INDIGENOUS WOMEN AND THE ENVIRONMENT: the role of women in addressing issues arising from the climate crisis
Ecopolitics; Interdisciplinary; Indigenous Women; Socio-Climate.
This research investigates the perception/action of indigenous women regarding climate change. It assumes that socio-environmental, economic and political aspects are mutually influenced by local/global interactions. It aims to verify whether women are involved in effective actions to combat the climate crisis, as well as to analyze the practical and comprehensive arrangements that indigenous women develop as agents in dealing with the effects that climate change has on the environment in which they live. The focus is the socio-political performance that they exercise in the process of transformation/adaptation/construction of the subject and its surroundings in daily activities.
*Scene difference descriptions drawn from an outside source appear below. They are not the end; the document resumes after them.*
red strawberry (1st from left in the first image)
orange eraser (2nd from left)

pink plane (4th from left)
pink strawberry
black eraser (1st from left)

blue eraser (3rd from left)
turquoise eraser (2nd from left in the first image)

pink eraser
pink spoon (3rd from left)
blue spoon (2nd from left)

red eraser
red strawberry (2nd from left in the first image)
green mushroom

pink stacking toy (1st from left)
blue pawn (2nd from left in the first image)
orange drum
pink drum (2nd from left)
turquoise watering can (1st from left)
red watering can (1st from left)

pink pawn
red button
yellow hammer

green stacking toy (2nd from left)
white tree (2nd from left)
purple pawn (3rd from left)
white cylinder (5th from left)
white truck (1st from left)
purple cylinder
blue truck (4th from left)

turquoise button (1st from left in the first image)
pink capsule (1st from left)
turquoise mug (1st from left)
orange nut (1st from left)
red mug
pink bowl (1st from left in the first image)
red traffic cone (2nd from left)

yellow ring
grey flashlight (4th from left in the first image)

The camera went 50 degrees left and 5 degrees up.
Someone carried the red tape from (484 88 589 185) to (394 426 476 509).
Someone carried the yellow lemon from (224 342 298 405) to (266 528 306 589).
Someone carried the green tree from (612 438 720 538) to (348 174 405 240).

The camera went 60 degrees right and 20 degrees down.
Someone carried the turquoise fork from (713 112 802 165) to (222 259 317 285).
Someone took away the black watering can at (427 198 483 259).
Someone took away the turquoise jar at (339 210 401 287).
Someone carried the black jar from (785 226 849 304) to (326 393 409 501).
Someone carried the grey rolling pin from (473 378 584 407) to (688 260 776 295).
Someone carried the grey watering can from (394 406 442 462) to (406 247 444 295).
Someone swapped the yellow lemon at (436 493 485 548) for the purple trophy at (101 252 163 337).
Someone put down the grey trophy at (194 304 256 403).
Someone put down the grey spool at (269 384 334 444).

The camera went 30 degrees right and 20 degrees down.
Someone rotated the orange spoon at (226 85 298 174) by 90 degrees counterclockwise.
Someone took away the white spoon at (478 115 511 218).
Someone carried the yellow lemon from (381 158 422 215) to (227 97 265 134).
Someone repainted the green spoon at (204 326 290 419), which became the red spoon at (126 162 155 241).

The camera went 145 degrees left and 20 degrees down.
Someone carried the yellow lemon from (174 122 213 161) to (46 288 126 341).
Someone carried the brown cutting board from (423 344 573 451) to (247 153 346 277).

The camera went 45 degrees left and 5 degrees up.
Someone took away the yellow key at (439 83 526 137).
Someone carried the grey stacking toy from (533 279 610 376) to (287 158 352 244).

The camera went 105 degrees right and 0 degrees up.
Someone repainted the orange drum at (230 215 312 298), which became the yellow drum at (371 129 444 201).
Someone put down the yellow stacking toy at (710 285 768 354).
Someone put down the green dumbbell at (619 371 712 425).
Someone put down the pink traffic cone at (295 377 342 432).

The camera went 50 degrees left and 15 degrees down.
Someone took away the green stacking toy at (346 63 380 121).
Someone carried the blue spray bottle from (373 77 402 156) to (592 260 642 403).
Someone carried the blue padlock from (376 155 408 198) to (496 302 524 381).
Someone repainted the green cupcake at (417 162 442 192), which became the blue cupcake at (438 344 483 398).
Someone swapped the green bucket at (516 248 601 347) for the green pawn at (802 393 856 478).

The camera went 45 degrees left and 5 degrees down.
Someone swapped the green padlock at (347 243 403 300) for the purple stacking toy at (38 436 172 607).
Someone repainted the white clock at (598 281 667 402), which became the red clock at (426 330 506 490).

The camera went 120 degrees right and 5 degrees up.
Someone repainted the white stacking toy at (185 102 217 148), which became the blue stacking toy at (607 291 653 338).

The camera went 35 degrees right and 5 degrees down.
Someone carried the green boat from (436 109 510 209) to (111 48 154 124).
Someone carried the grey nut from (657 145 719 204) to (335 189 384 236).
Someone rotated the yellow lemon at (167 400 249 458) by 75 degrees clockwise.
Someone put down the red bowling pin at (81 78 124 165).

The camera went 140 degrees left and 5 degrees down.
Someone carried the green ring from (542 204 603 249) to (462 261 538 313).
In this investigation, we work with a theoretical and methodological framework from the interdisciplinary perspective of Actor-Network Theory, through the construction of knowledge in partnership by dialoguing with the notion of Ecofeminism, which interprets human/non-human relations from the perspective of the different possibilities of experiences. The method used is qualitative research ethnography, direct observation and, as data collection instruments, individual and collective interviews directed at women over eighteen years of age. This is a qualitative study using discourse analysis as a procedure. Given the need for environmentalist stances that go beyond the limits of the territory in question, the research aims to contribute to the replication of such attitudes among other indigenous groups and among human groups in general, in addition to consolidating and expanding the theoretical and methodological contribution for future research.